Hello, and welcome to Bear Talk. I'm your host, Bear.
About me
Feel free to call me Bear. None of this "Mr. Bear" nonsense. Really... I'm uncomfortable with unnecessary formality. Plus, at least for me, I associate it with maulings. You know, when I'm about to chew off some guy's arm and he's screaming, "Please don't eat me Mr. Bear!"
As your new friend here, I think we can put that sort of power differential behind us, and just concentrate on getting to know each other. Naturally, if in the course of getting to know each other I should decide to make a light snack out of your left thigh, I won't hold it against you should you scream "Please don't eat me Mr. Bear!" as a completely reflexive response to threatening stimuli.
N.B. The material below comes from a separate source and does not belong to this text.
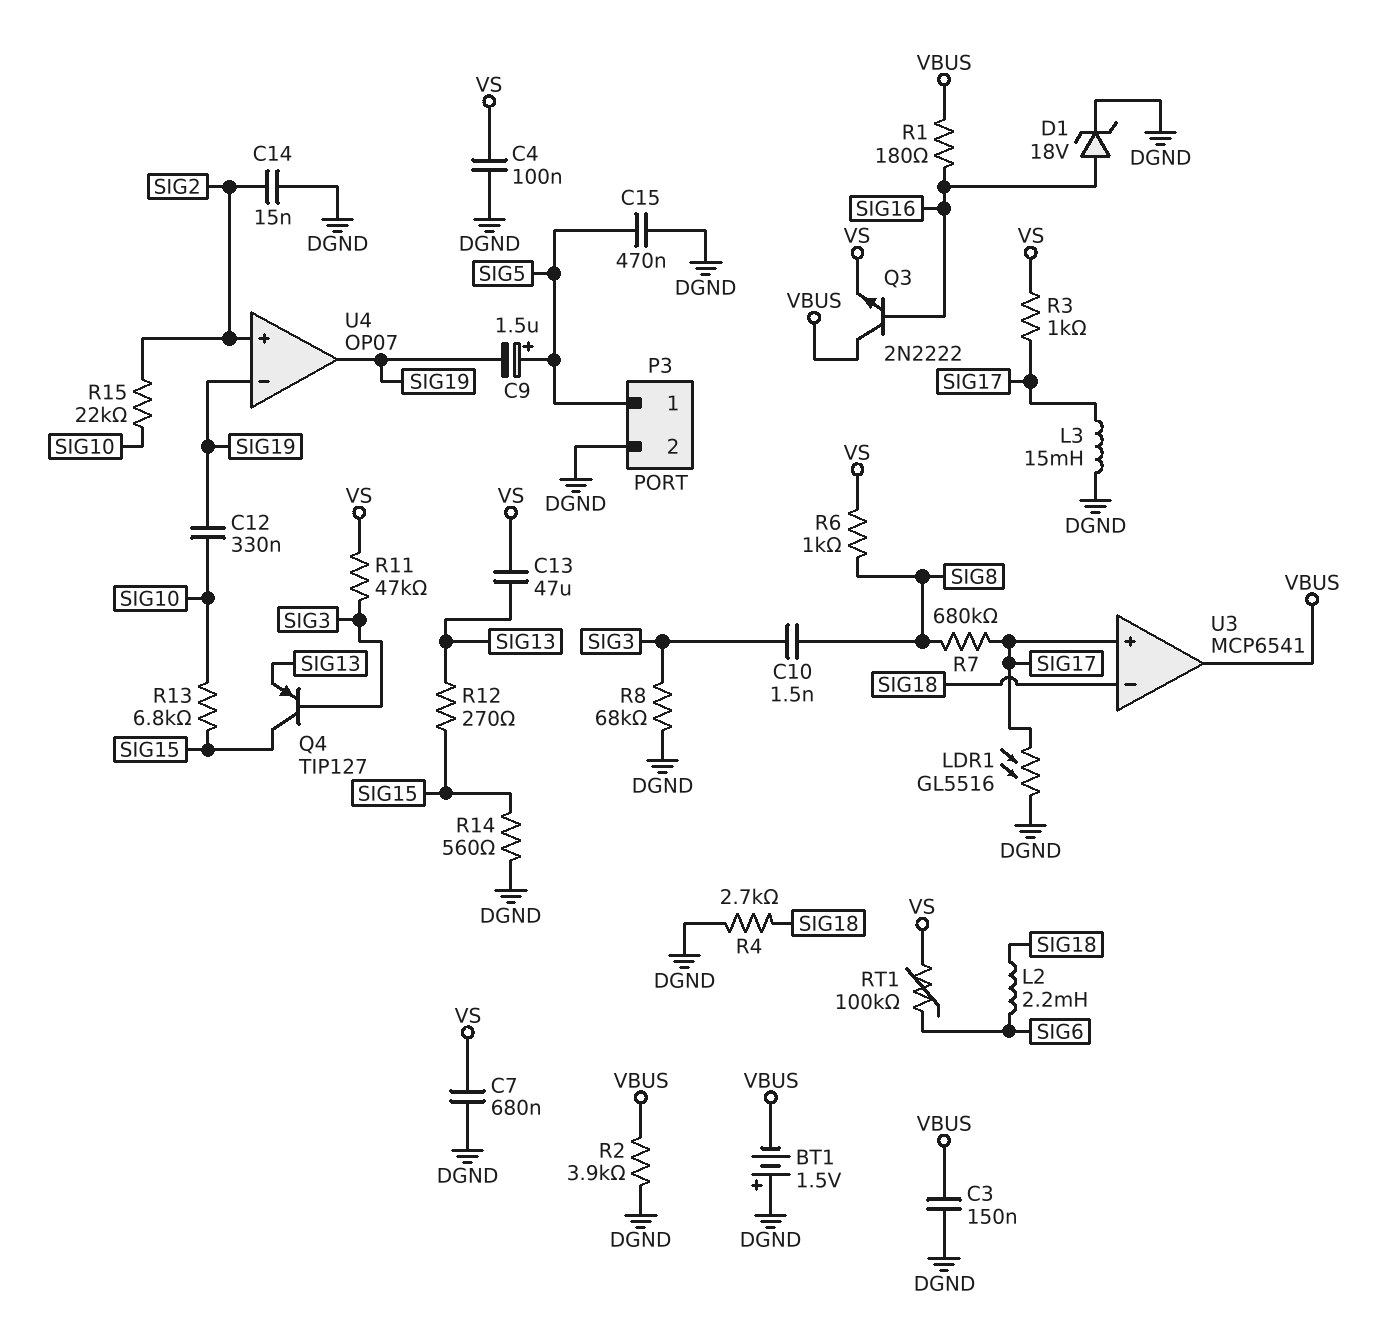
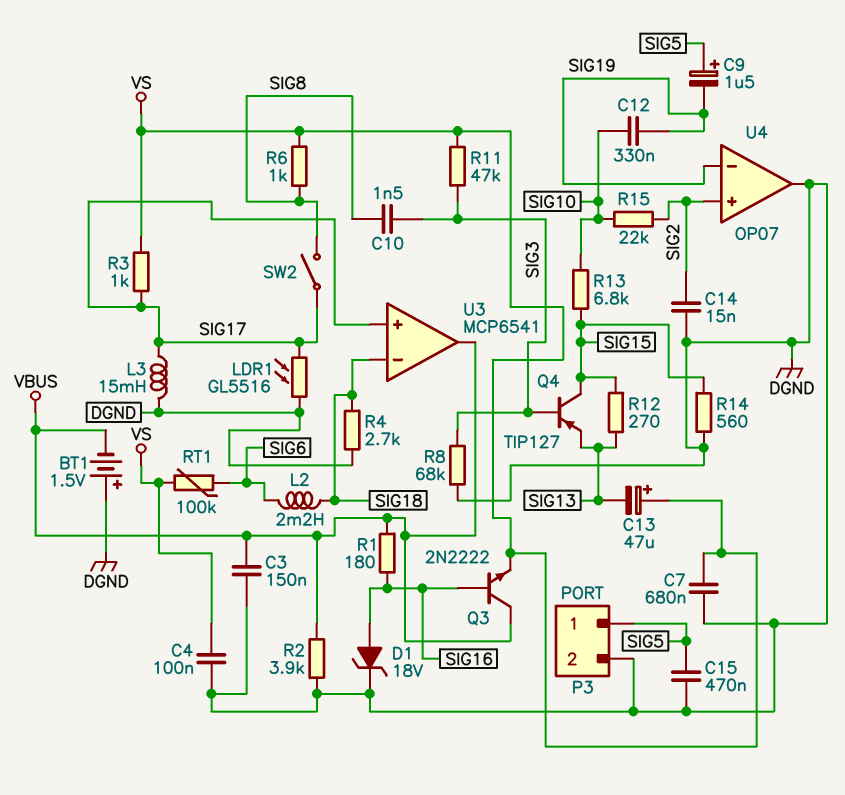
C13: 47uF (SIG13, VS) -> 47uF (plus VS, minus SIG13)
R7: 680k (SIG8, SIG17) -> none
SW2: none -> switch (SIG8, SIG17)
U4 pin out: SIG19 -> DGND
I'm at your disposal to answer any and all questions you might have, though I must warm you that the one about my duty in the woods is wearing thin.
Fun Facts:
Age: As old as my tongue, and a little older than my teeth. Likes: Long walks in the woods, chipmunks roasting on an open fire. Dislikes: Pedantic people. Name: Why the name "Bear"? Choose: (a) I'm a bear; (b) I'm just some other user in a costume, but the name suits me; or (c) Bear happened to be the featured article on the day I signed up. Please write you answer on the back of your hand, then mail your hand+ to:
Bear
Den by the large pine tree just left of the tall, pointy rock
The Forest
Earth
+Arms in their entirety also accepted. Please remove your wristwatch first. I have a sensitive stomach and no health insurance.